Roeram empresas ferro-portuárias.
Os ratos nacionais vestidos de cordeiros não têm dó nem piedade. Roeram o país até ao osso, mostram a nossa face de ruína, em 1996. Como se não bastasse, apresentaram a factura de seis mil milhões de dólares, não de lucro em favor do Estado, mas de dívida externa, metade da qual a favor da dívida aos países do ocidente e instituições financeiras (FMI e Banco Mundial), outra metade à antiga união soviética, pela obra da guerra civil que nos ofereceram.
Os ratos afogaram o país na pobreza e dizem que os cidadãos lhes devem pela empreitada com que nos roem e ao país. Mas os mesmos ratos que roeram e roem tudo não pararam com a odisseia, com as suas investidas roeram a banca (BCM e Banco Austral), não para pagar a dívida externa, mas para acrescerem o lucro e a riqueza, pois se julgam eleitos e legíveis para roeram tudo que se lhes depara à frente, pela participação na luta anti-colonial.
Mas os ratos não se satisfazendo nunca, com gula que lhe precipita, vão buscar o dinheiro às algumas empresas estatais convertidas em públicas.
Os nossos gloriosos ratos nacionais o que têm é o apetite. Têm estômagos e bolsos sem fundos.
Roeram as indústrias têxteis e de malha.
Roeram as fábricas de confecções de vestuários.

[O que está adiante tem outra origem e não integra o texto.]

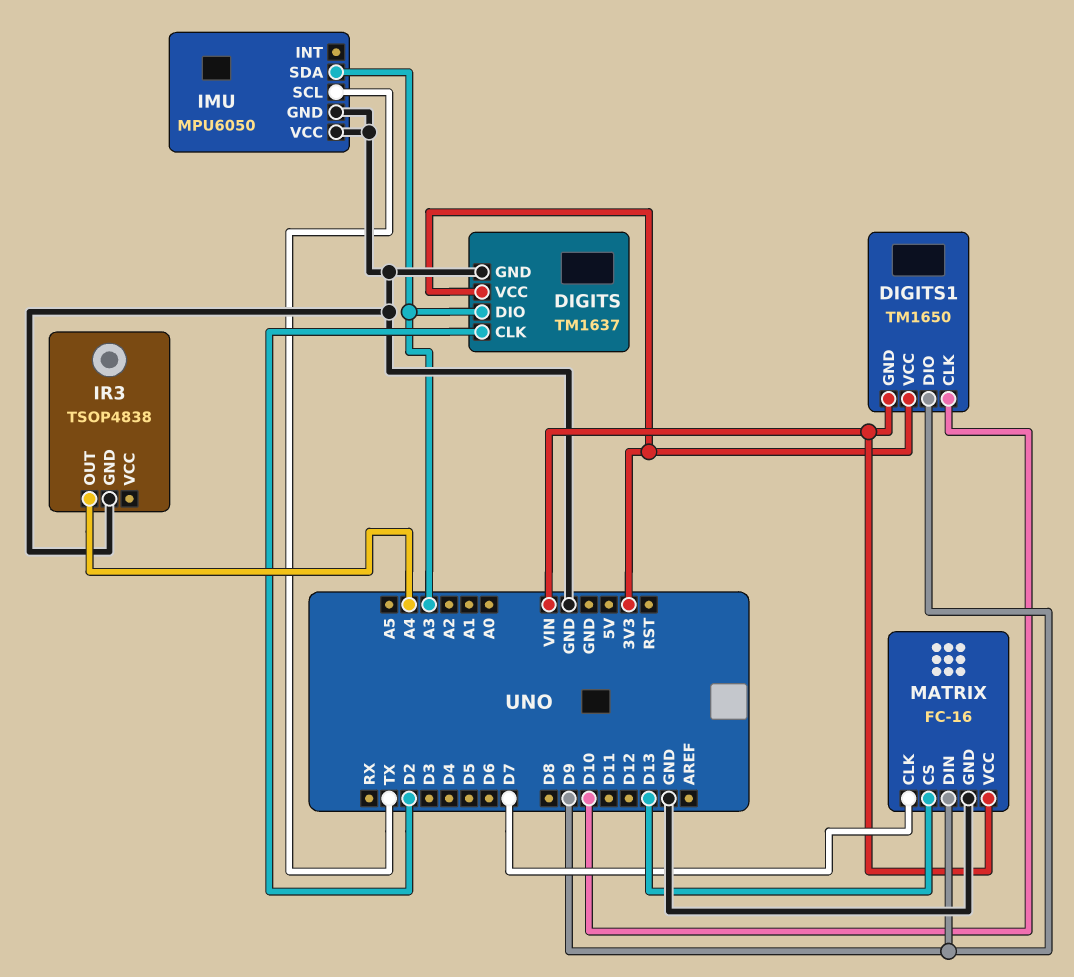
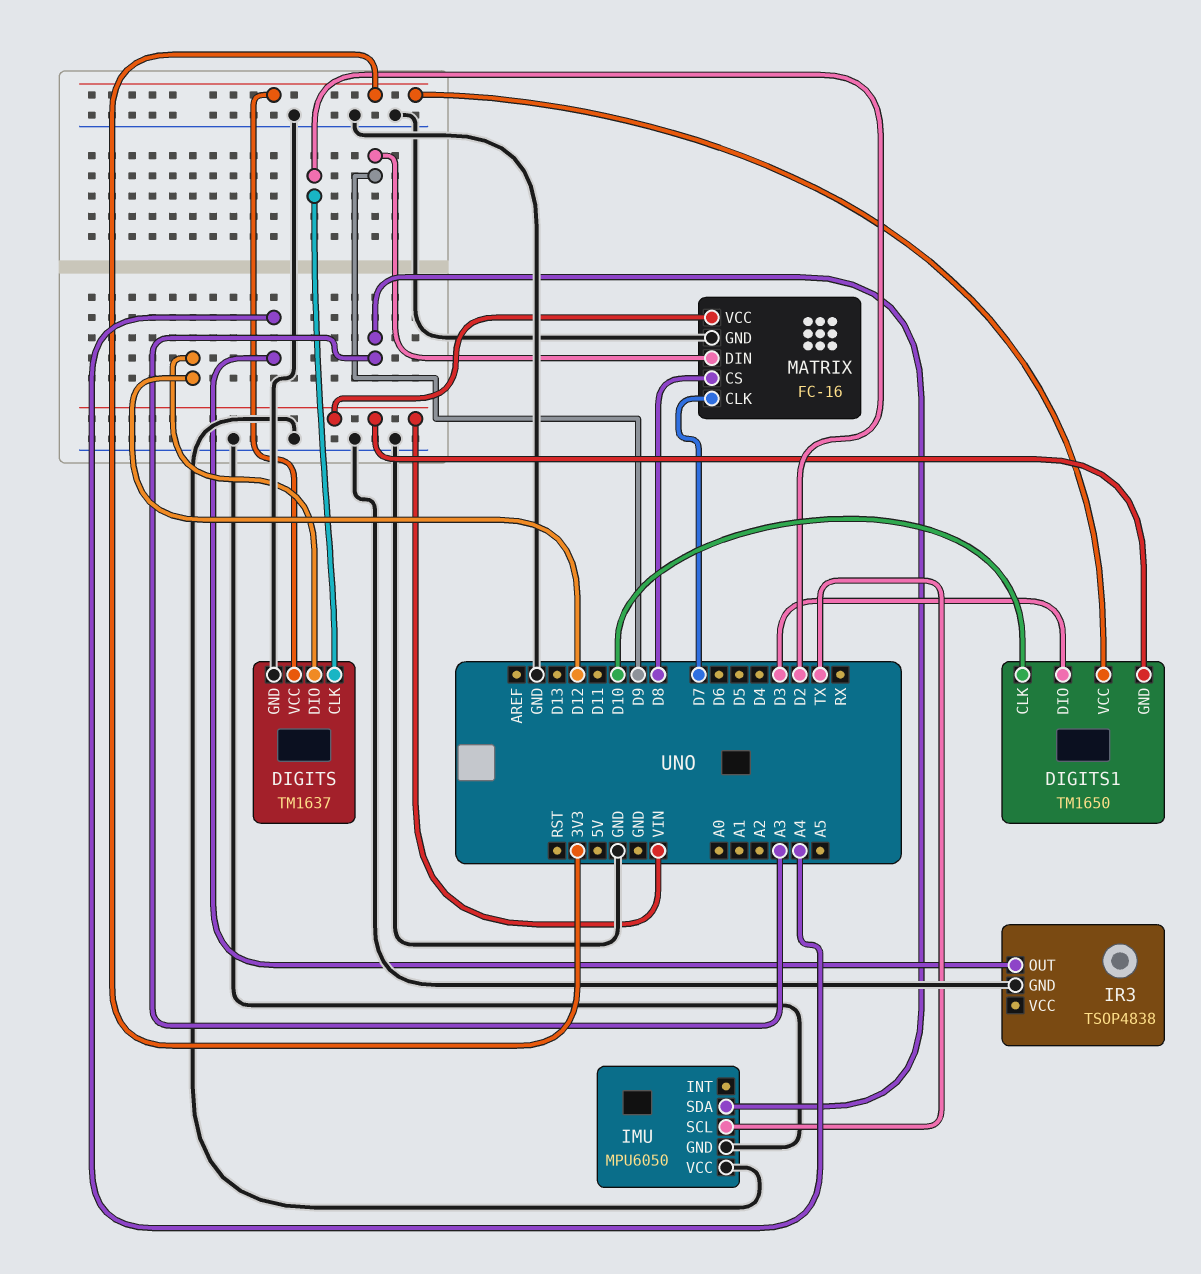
DIGITS pin DIO: A3 -> D12
DIGITS1 pin DIO: D9 -> D3
MATRIX pin CS: D13 -> D8

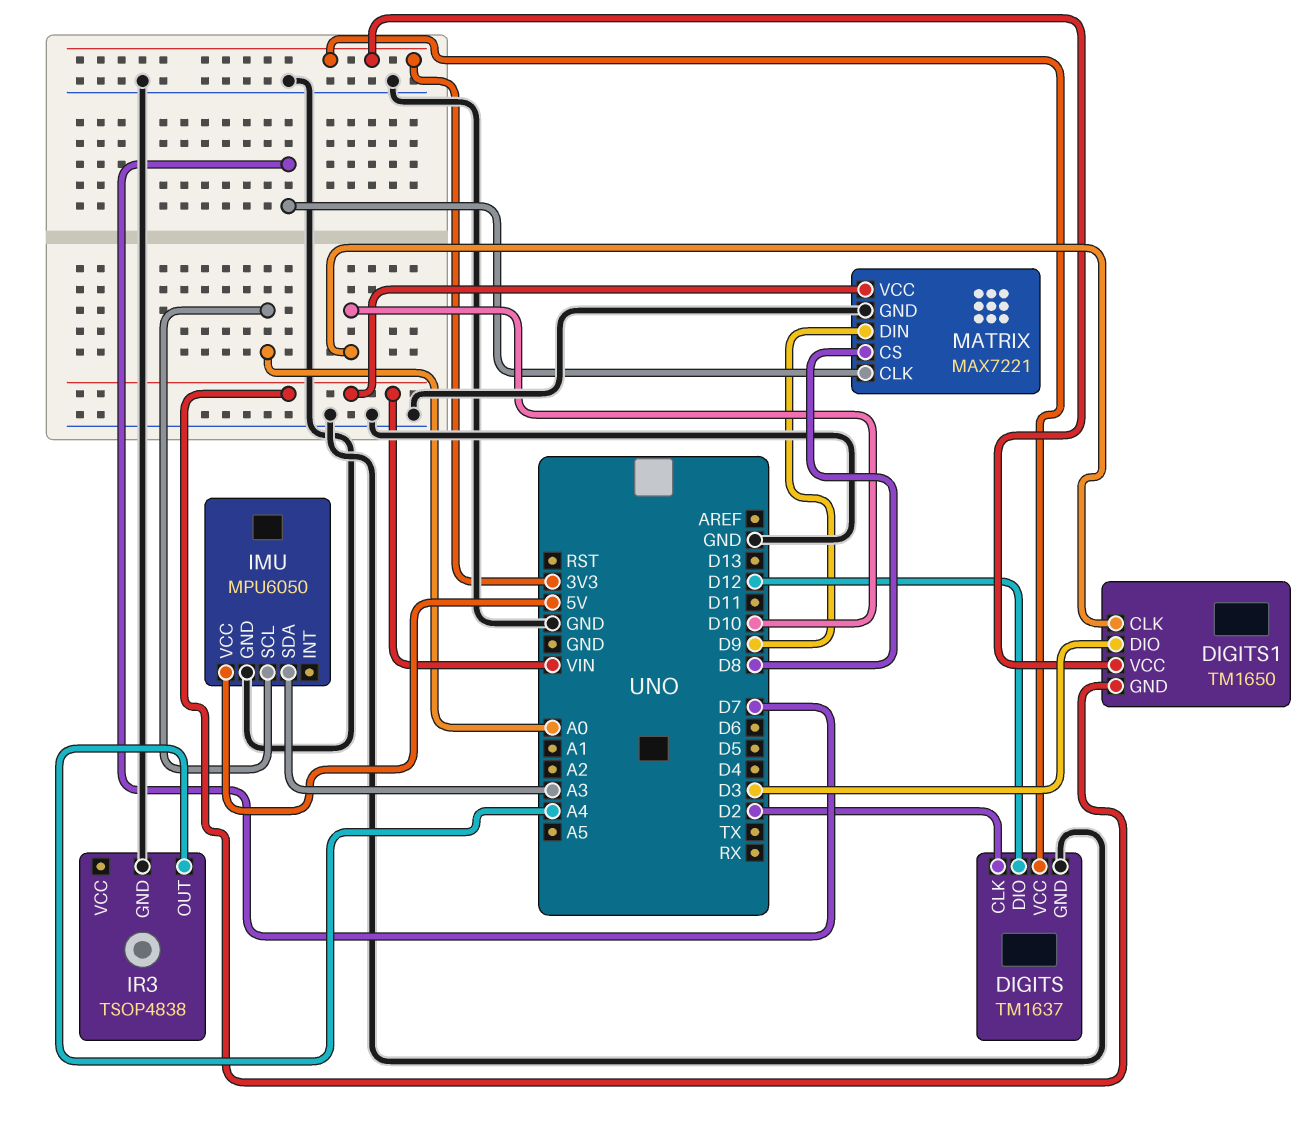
IMU pin SCL: TX -> A0
IMU pin VCC: GND -> 5V
MATRIX: FC-16 -> MAX7221

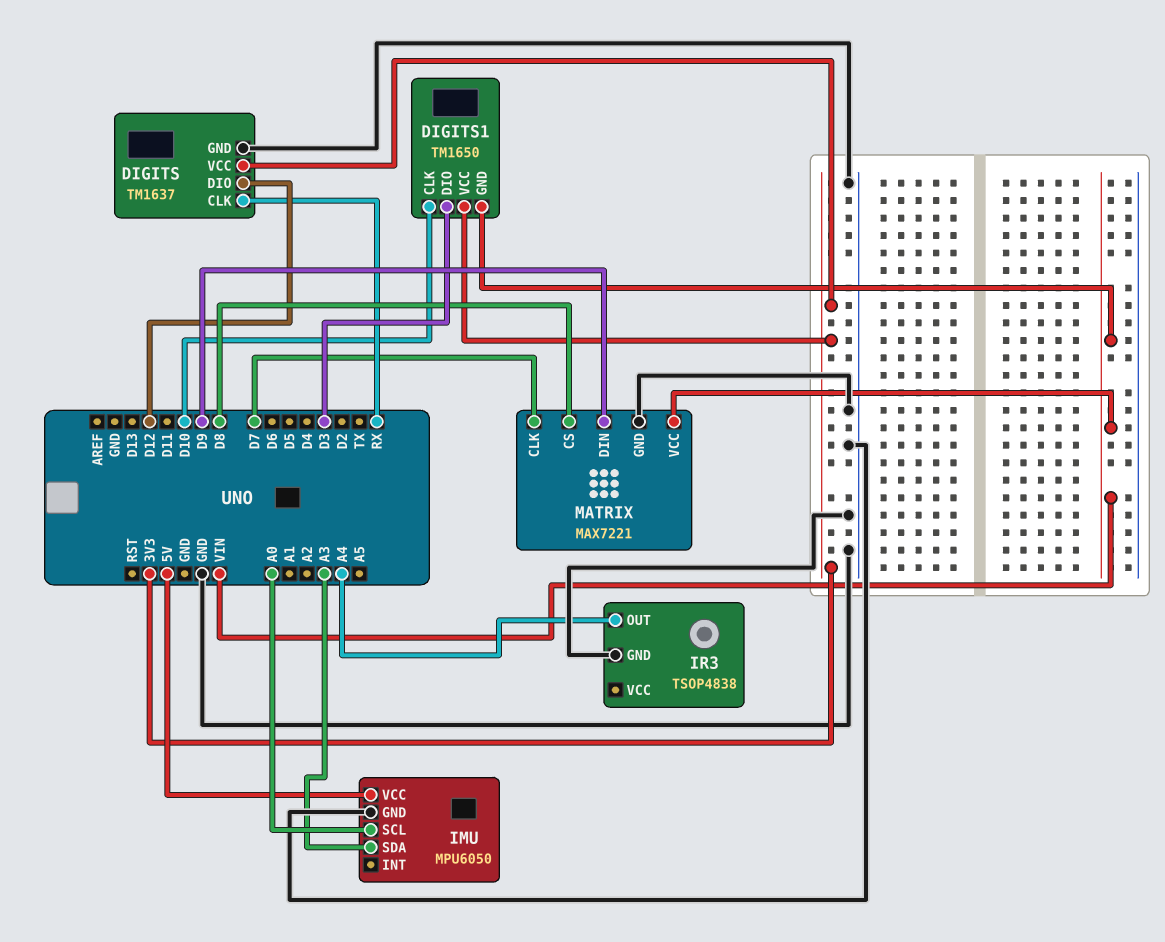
DIGITS pin CLK: D2 -> RX

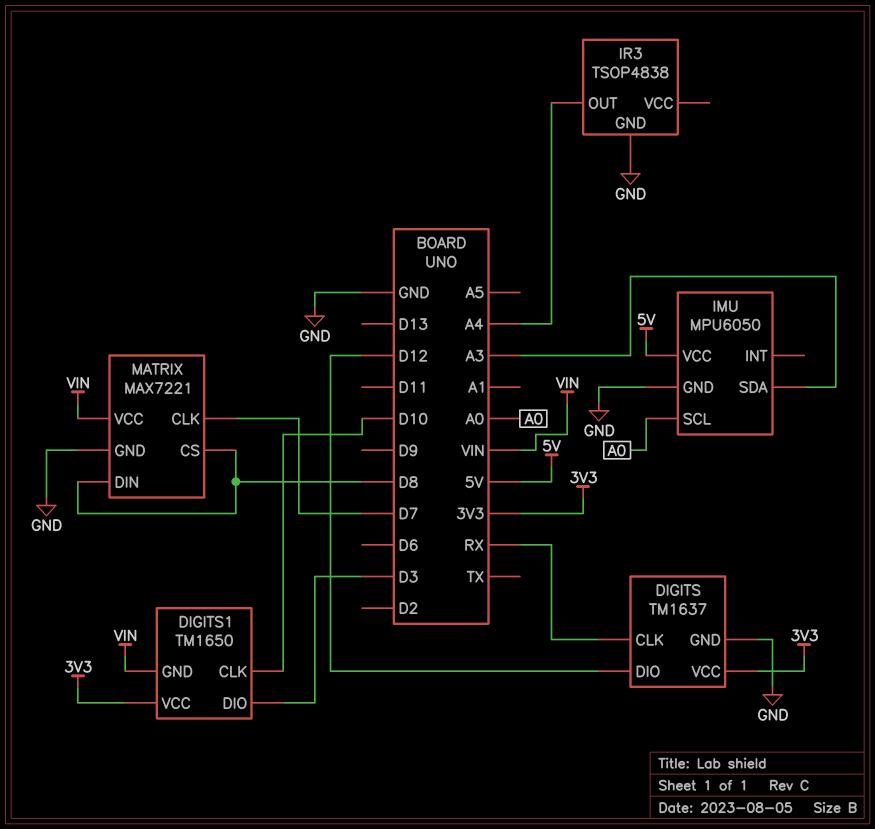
MATRIX pin DIN: D9 -> D8

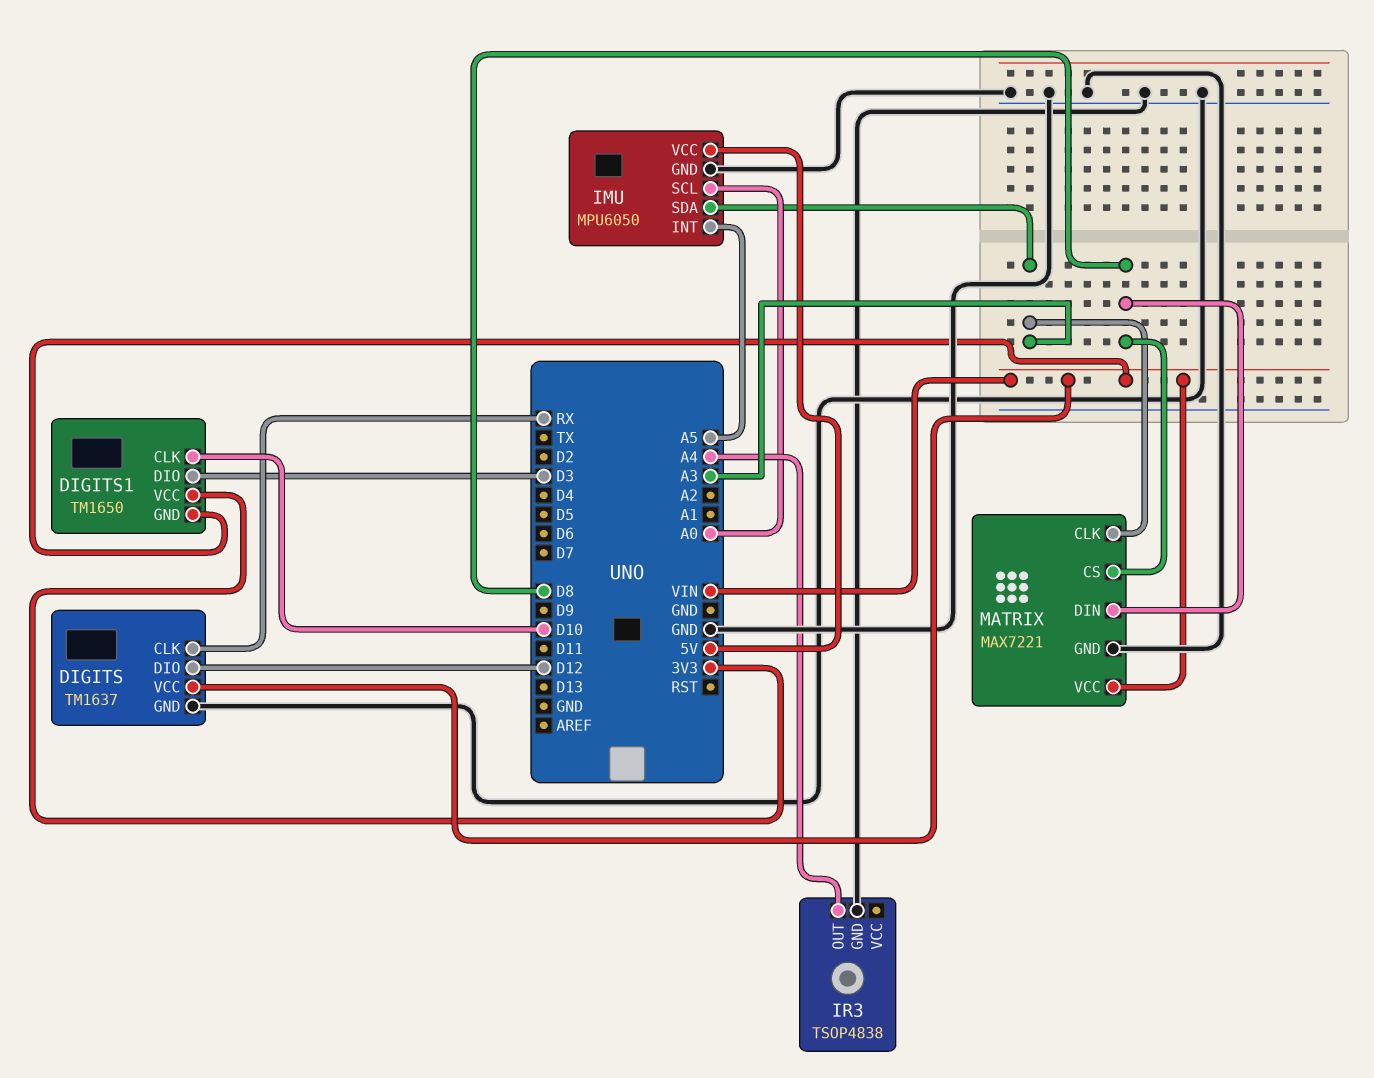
DIGITS pin VCC: 3V3 -> VIN
IMU pin INT: none -> A5
MATRIX pin CLK: D7 -> A3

Roeram as fábricas de lacticínios, onde se produzia o presunto e o queijo. Roeram as empresas que produziam o chá, roeram as sociedades produtoras de copra, margarina, roeram os palmares da Zambézia.
Os nossos ratos vestidos de fatos de heróis e apóstolos do combate à pobreza trouxeram a caricatura do que somos como país: cinquenta e quatro por centos dos vinte milhões de moçambicanos na pobreza. Do índice de pobreza de quinze por cento em 1980, os nossos ratos impulsionaram a utopia da revolução que nos levou à indigência.

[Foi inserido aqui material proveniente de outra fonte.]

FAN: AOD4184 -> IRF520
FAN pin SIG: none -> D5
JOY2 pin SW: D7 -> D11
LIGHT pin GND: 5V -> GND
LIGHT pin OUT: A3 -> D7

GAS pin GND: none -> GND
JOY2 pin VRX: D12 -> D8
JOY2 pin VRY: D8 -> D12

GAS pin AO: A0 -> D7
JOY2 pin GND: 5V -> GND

Ainda assim os nossos ratos espalham a mentira de que hoje a nossa vida é melhor. Mesmo com o facto de estarmos entre os cinco países mais pobres do mundo, os ratos papagueiam que levamos uma vida melhor de todos os tempos. Os nossos ratos roeram uma das mais prósperas companhias de aviação estatizadas, a TTA, na sua insaciez.
Roeram as empresas algodoeiras e de condutores eléctricos. Tornaram-se patrões de tudo o que açambarcaram ao Estado, na sua conversa fiada de patriotismo e nacionalismo. Roeram as antigas empresas estatizadas de transportes terrestres e o respectivo património, enquanto papagueavam o socialismo enquanto se auto-proclamavam contra o capitalismo e a burguesia. Roeram e roem tudo. Roeram as empresas de madeiras para fundarem as suas, roeram as empresas de caju para fazer de seus edifícios armazéns. Roeram as empresas dos correios e telecomunicações. Roeram as agências de despacho e navegação, para serem os patrões. Roeram e roem o país, deixando-o totalmente ruído e quase sem ossos, quase sem pele de tanto ruído que está e ainda assim lhe vão até à medula. Expurgaram o país até o pus.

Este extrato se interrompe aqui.